Hier fehlt es auch nicht an dem Erfordernis der Ranggleichheit, obwohl die landesrechtliche Verordnung in der Normenhierarchie über der Ordnung der Antragsgegnerin steht. Die Voraussetzung, dass die spätere Rechtsnorm ranggleich mit der verdrängten sein muss, soll verhindern, dass sich späteres Recht auch gegenüber höherrangigem und immer noch bindendem Recht durchsetzt. Ein Normengeber soll sich seiner eigenen Bindung an höherrangiges Recht nicht unter Berufung darauf, die von ihm erlassene Norm sei jüngeren Datums, entziehen können. Etwas Anderes muss aber gelten, wenn – wie im vorliegenden Fall – durch Gesetz, das beiden Normen (hier: landesrechtliche Verordnung und Ordnung der Antragsgegnerin) vorgeht, die Kompetenz zur Regelung des Sachverhalts erstmals gerade dem Normengeber auf der untersten Ebene zugewiesen wurde. Dann ist es gerade der Wille des Gesetzgebers, dass der Normengeber auf der untersten Ebene den Sachverhalt nunmehr eigenständig und ohne Bindung an früher erlassenes, höherrangiges Recht regeln kann. Der Konflikt, dem durch das Erfordernis der Ranggleichheit vorgebeugt werden soll, existiert mithin in diesem Falle gar nicht mehr. Durch die Kompetenzverlagerung ist die später von der Antragsgegnerin erlassene Norm somit „ranggleich“ im Sinne des genannten Grundsatzes.

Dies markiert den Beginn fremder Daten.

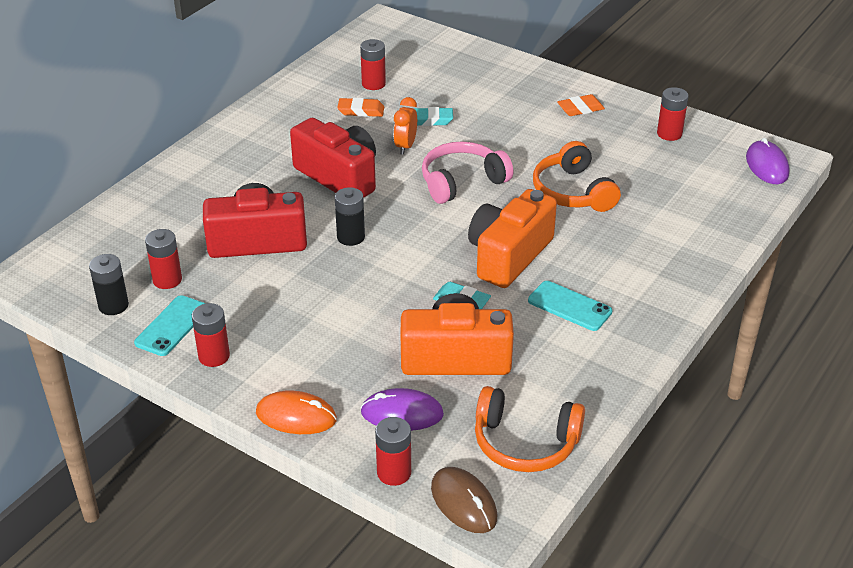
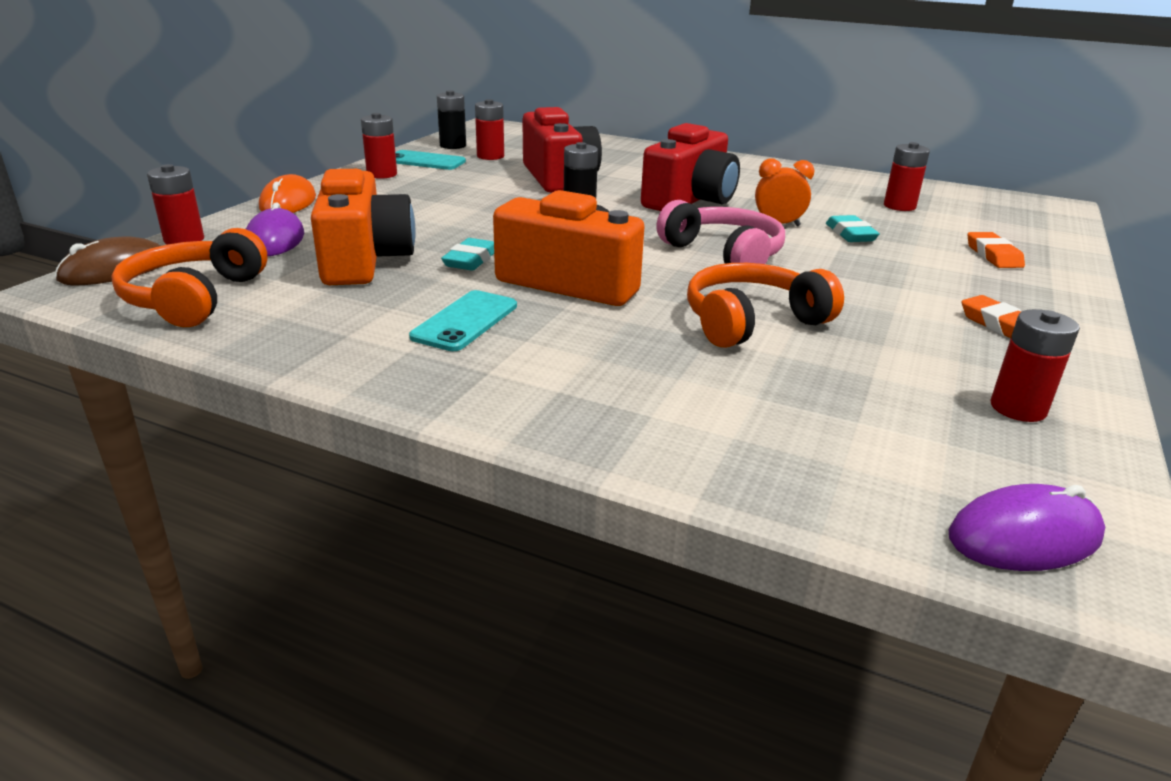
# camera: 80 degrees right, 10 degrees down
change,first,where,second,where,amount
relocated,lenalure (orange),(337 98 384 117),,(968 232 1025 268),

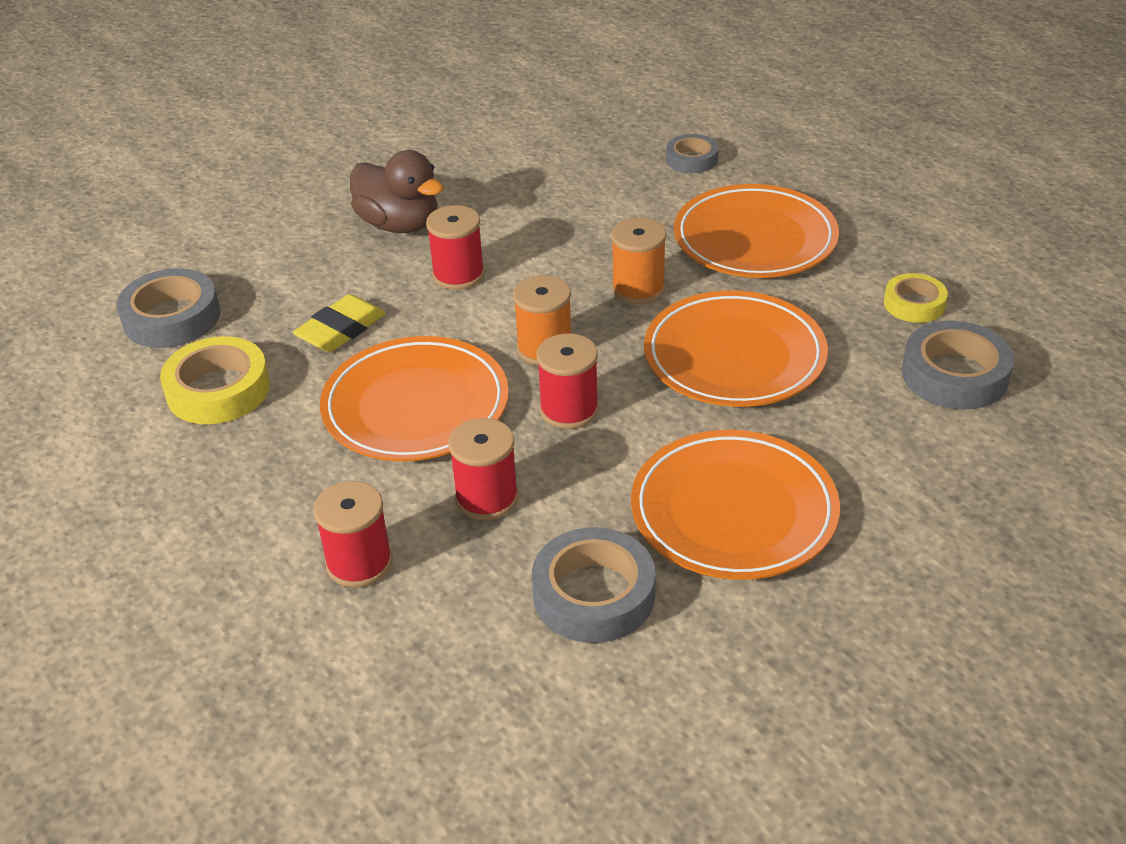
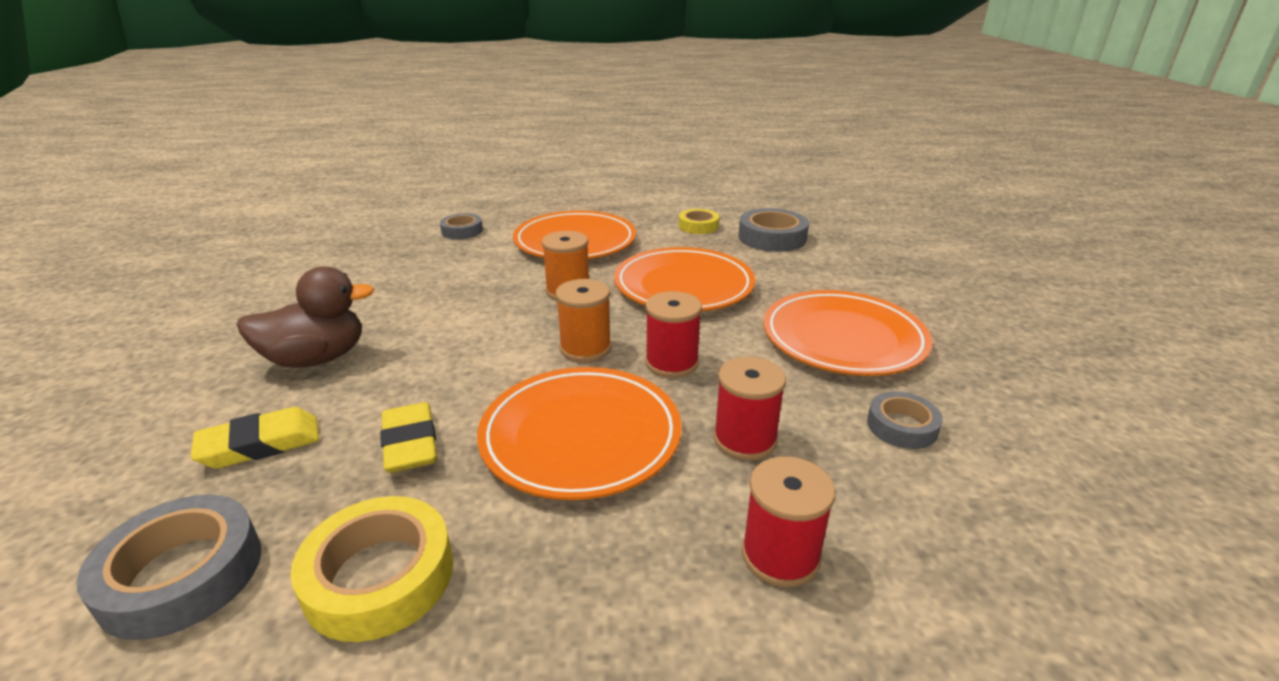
# camera: 60 degrees left, 10 degrees down
change,first,where,second,where,amount
appeared,,,lenalure (yellow),(191 407 319 468),
size,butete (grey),(532 527 656 643),,(867 392 943 449),x0.62
missing,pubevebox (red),(426 205 485 290),,,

c) Die Verkürzung der Frist steht auch inhaltlich im Einklang mit höherrangigem Recht.
Allerdings darf das durch Art. 12 Abs. 1 GG geschützte Recht auf freien Hochschulzugang nicht unzumutbar erschwert werden. Die Wahl des für die Bewerbung um einen Studienplatz außerhalb der Kapazität maßgeblichen Stichtags liegt aber im Übrigen im Rahmen der Gestaltungsfreiheit des Normgebers. Die konkrete Festsetzung der Frist wäre daher allenfalls als unzumutbar zu beanstanden, wenn ihre Wahrung für die Studienbewerber mit großen Mühen verbunden wäre, ohne dass dem ein legitimer Zweck gegenüberstünde. Dies ist aber nicht der Fall.

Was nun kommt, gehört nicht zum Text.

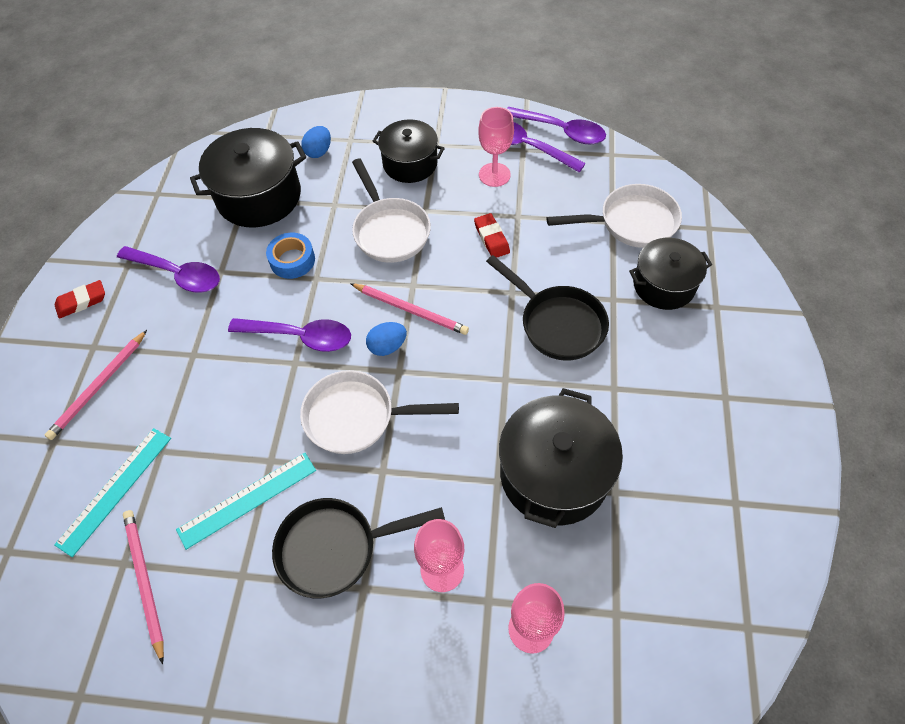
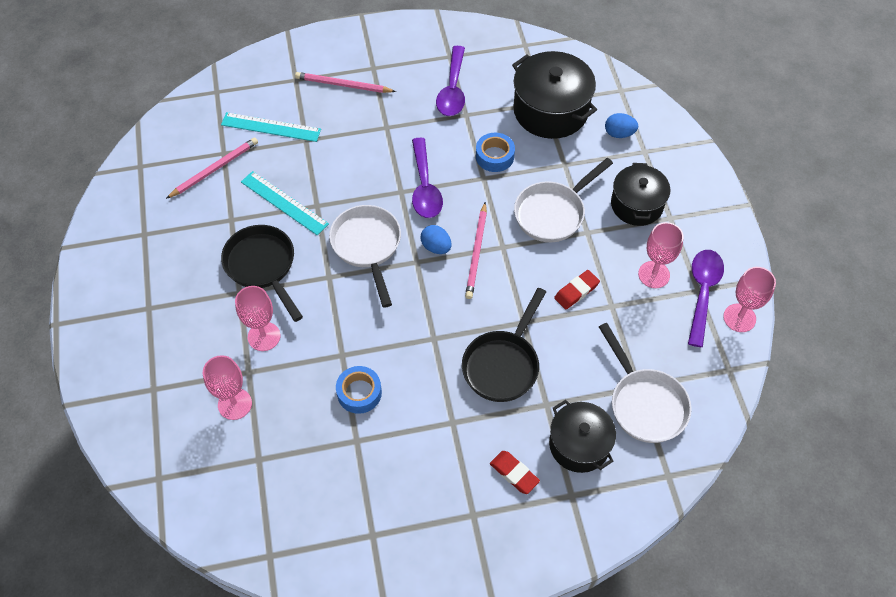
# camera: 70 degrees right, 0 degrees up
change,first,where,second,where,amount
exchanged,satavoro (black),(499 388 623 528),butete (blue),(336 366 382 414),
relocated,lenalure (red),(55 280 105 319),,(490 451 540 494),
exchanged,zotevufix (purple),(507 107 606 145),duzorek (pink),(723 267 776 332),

Die Antragsgegnerin verfolgt mit der Vorverlegung der Frist um einen Monat ersichtlich den legitimen Zweck, frühzeitig einen Überblick darüber zu gewinnen, welche Bewerber neben der Vergabe eines Studienplatzes im normalen Vergabeverfahren darüber hinaus einen Studienplatz außerhalb des Vergabeverfahrens beanspruchen. Die Vorverlegung der Frist auf den 15. September ermöglicht, frühzeitig eine geschlossene Bewerberkonkurrenz zu bilden, so dass die Bewerbungsverfahren von der Antragsgegnerin frühzeitig beschieden werden kann (vgl. VGH Baden-Württemberg, Urt. v. 13.10.1987, NC 9 S 247/87, DVBl. 1988, 406). Auch wenn dadurch mutmaßlich nicht in jedem Fall erreicht werden kann, dass auch nach Durchführung etwaiger Gerichtsverfahren zu Semesterbeginn fest steht, wer studienberechtigt ist und wer nicht (dazu VGH, a.a.O.; Zimmerling/Brehm, Hochschulkapazitätsrecht, Band I, 2011, Rn. 99), so beschleunigt die frühere Frist jedenfalls den Abschluss des Zulassungsverfahrens für das Bewerbungssemester.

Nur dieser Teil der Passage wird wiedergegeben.